Abruptly he gripped her wrist. “I love you, Ann Veronica. I love you—with all my heart and soul.”

She put her face closer to his. She felt the warm nearness of his. “DON’T!” she said, and wrenched her wrist from his retaining hand.

“My God! Ann Veronica,” he said, struggling to keep his hold upon her; “my God! Tell me—tell me now—tell me you love me!”

His expression was as it were rapaciously furtive. She answered in whispers, for there was the white arm of a woman in the next box peeping beyond the partition within a yard of him.

“My hand! This isn’t the place.”

He released her hand and talked in eager undertones against an auditory background of urgency and distress.

“Ann Veronica,” he said, “I tell you this is love. I love the soles of your feet. I love your very breath. I have tried not to tell you—tried to be simply your friend. It is no good. I want you. I worship you. I would do anything—I would give anything to make you mine.... Do you hear me? Do you hear what I am saying?... Love!”

He held her arm and abandoned it again at her quick defensive movement. For a long time neither spoke again.

She sat drawn together in her chair in the corner of the box, at a loss what to say or do—afraid, curious, perplexed. It seemed to her that it was her duty to get up and clamor to go home to her room, to protest against his advances as an insult. But she did not in the least want to do that. These sweeping dignities were not within the compass of her will; she remembered she liked Ramage, and owed things to him, and she was interested—she was profoundly interested. He was in love with her! She tried to grasp all the welter of values in the situation simultaneously, and draw some conclusion from their disorder.
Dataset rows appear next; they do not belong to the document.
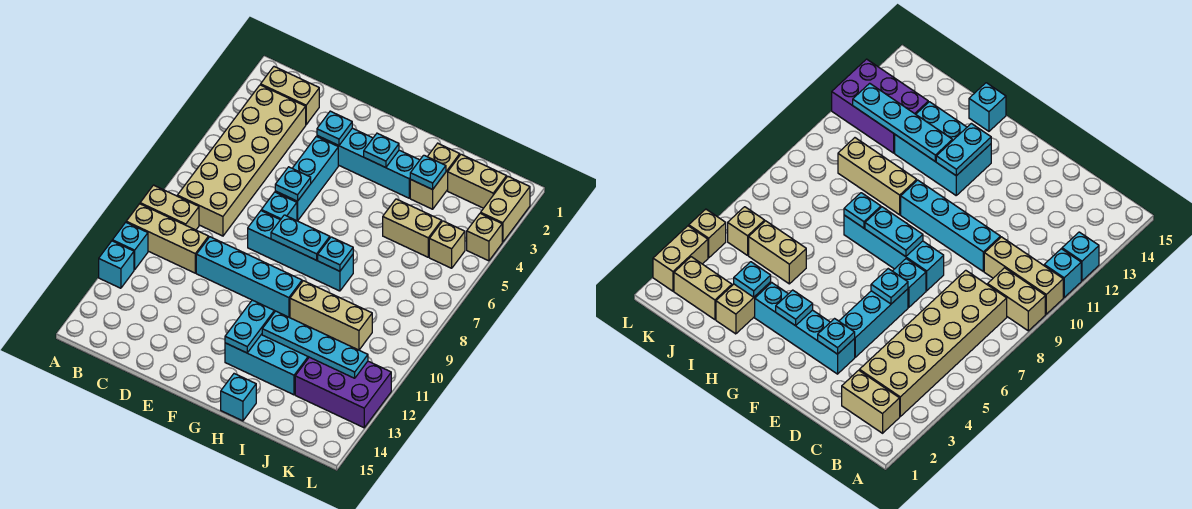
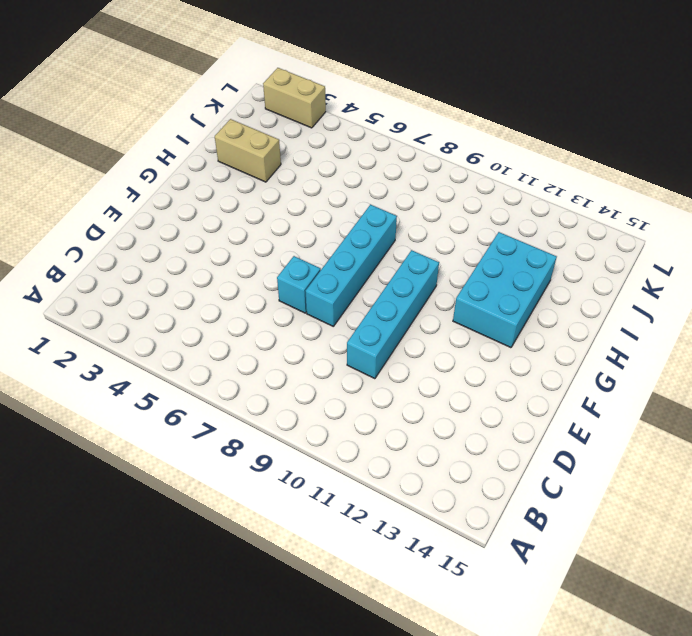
none -> tan brick A9:B9 level 1
none -> tan brick A10:C10 level 1
none -> cyan brick A11 level 1

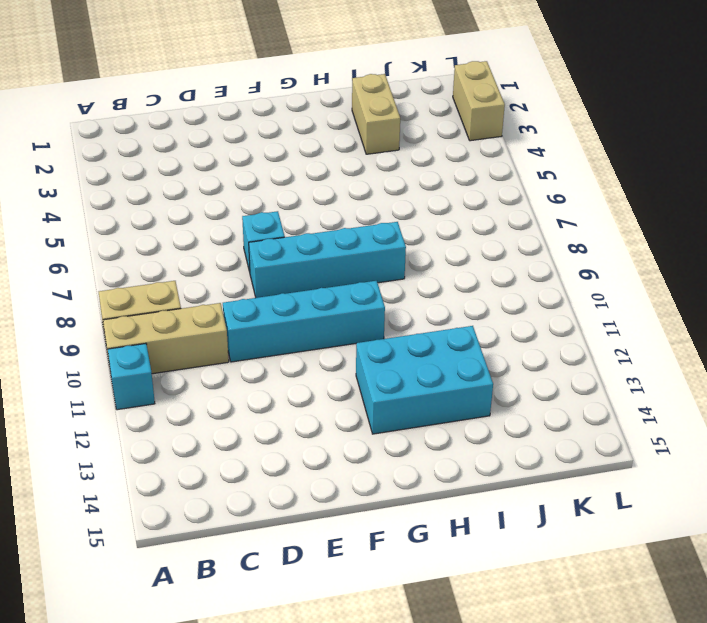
none -> cyan brick A12 level 1
none -> tan brick B2:C2 level 1
none -> tan brick B3:C8 level 1

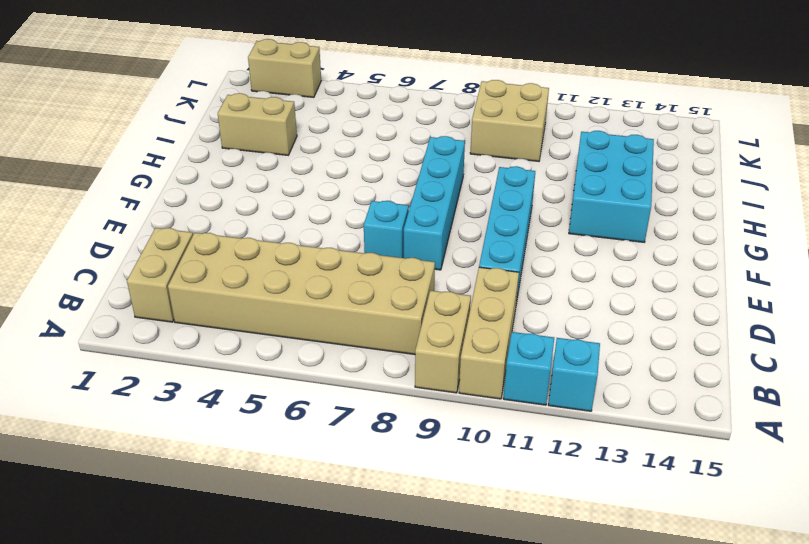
tan brick J9:K10 level 1 -> tan brick H10:J10 level 1
none -> cyan brick E3:H3 level 1
none -> cyan brick E4:E6 level 1
none -> cyan brick H15 level 1

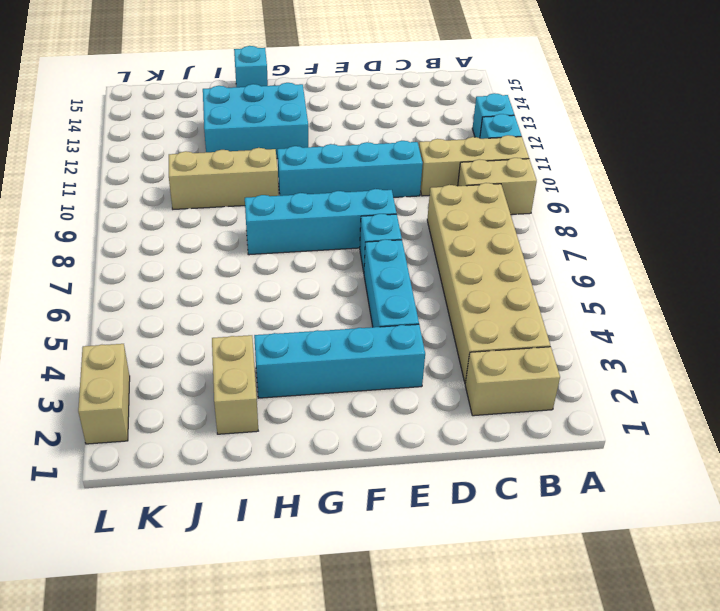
none -> tan brick I5:J5 level 1
none -> tan brick J2:K2 level 1
none -> purple brick J12:L13 level 1

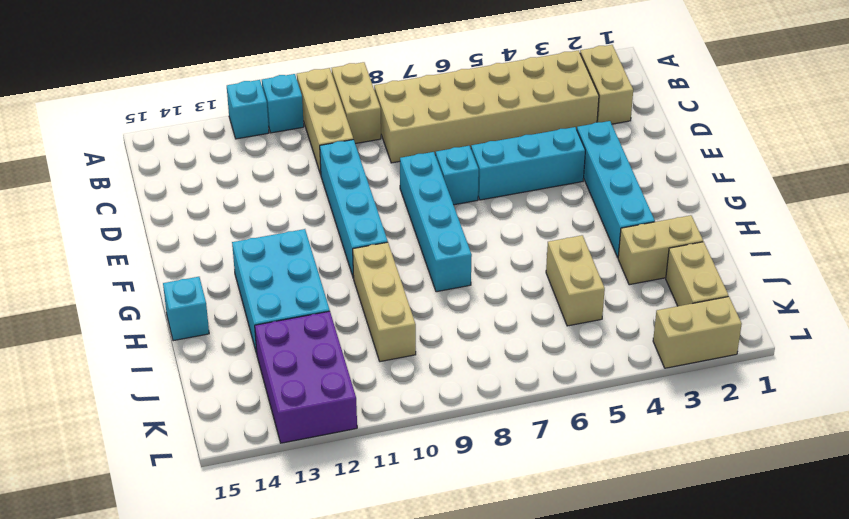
none -> tan brick K5 level 1
none -> tan brick L4 level 1
none -> cyan plate E3 level 2

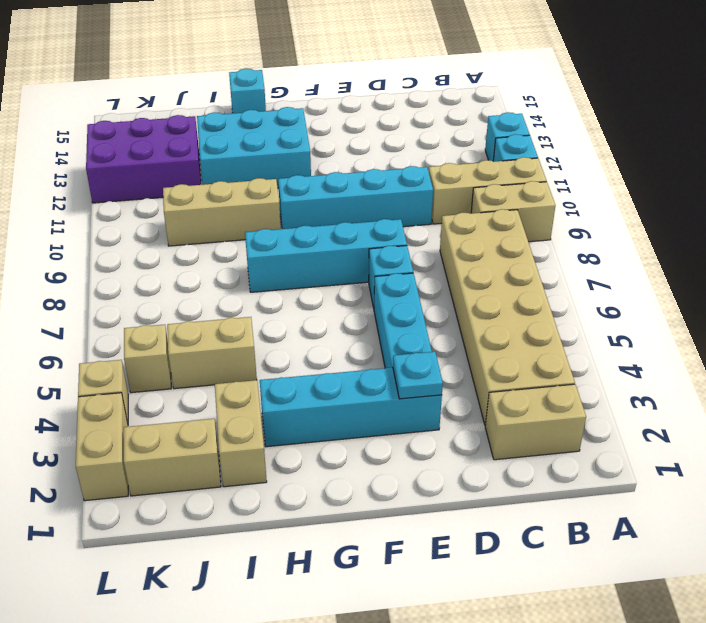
none -> cyan plate E6 level 2
none -> cyan plate F8:G8 level 2
none -> cyan plate G3 level 2

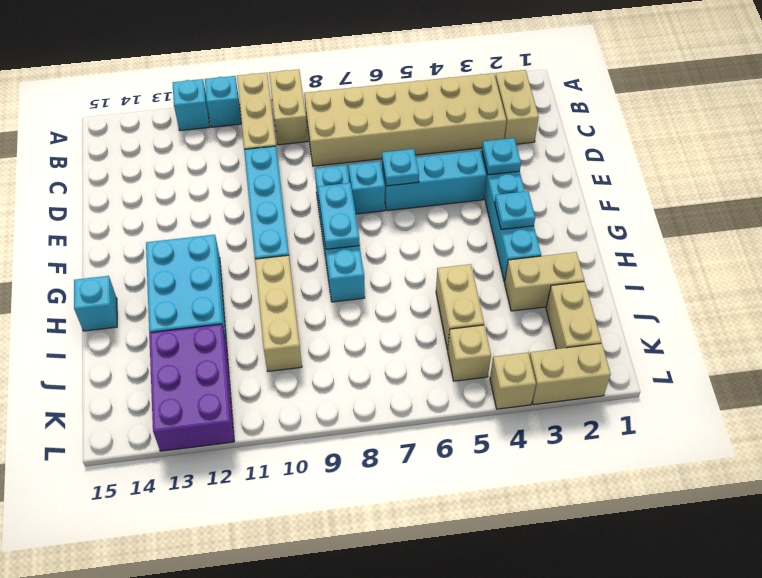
none -> cyan plate G12:G13 level 2
none -> cyan plate H8 level 2
none -> cyan plate H12:K12 level 2

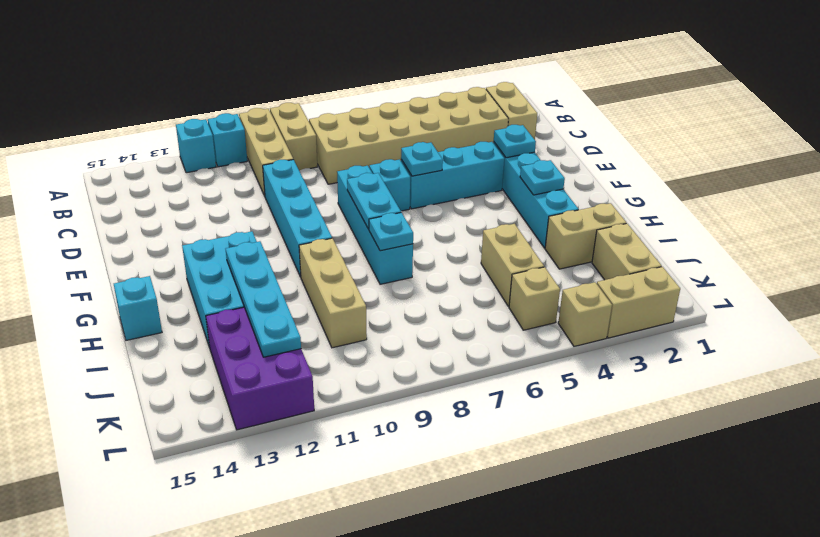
none -> cyan plate G12:G13 level 2
none -> cyan plate I3 level 2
He began to talk again in quick undertones that she could not clearly hear.

“I have loved you,” he was saying, “ever since you sat on that gate and talked. I have always loved you. I don’t care what divides us. I don’t care what else there is in the world. I want you beyond measure or reckoning....”

His voice rose and fell amidst the music and the singing of Tristan and King Mark, like a voice heard in a badly connected telephone. She stared at his pleading face.
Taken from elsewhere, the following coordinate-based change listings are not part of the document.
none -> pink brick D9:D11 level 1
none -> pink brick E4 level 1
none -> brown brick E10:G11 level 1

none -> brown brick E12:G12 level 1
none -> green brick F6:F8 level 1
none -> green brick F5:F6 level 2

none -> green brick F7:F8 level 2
She turned to the stage, and Tristan was wounded in Kurvenal’s arms, with Isolde at his feet, and King Mark, the incarnation of masculine force and obligation, the masculine creditor of love and beauty, stood over him, and the second climax was ending in wreaths and reek of melodies; and then the curtain was coming down in a series of short rushes, the music had ended, and the people were stirring and breaking out into applause, and the lights of the auditorium were resuming. The lighting-up pierced the obscurity of the box, and Ramage stopped his urgent flow of words abruptly and sat back. This helped to restore Ann Veronica’s self-command.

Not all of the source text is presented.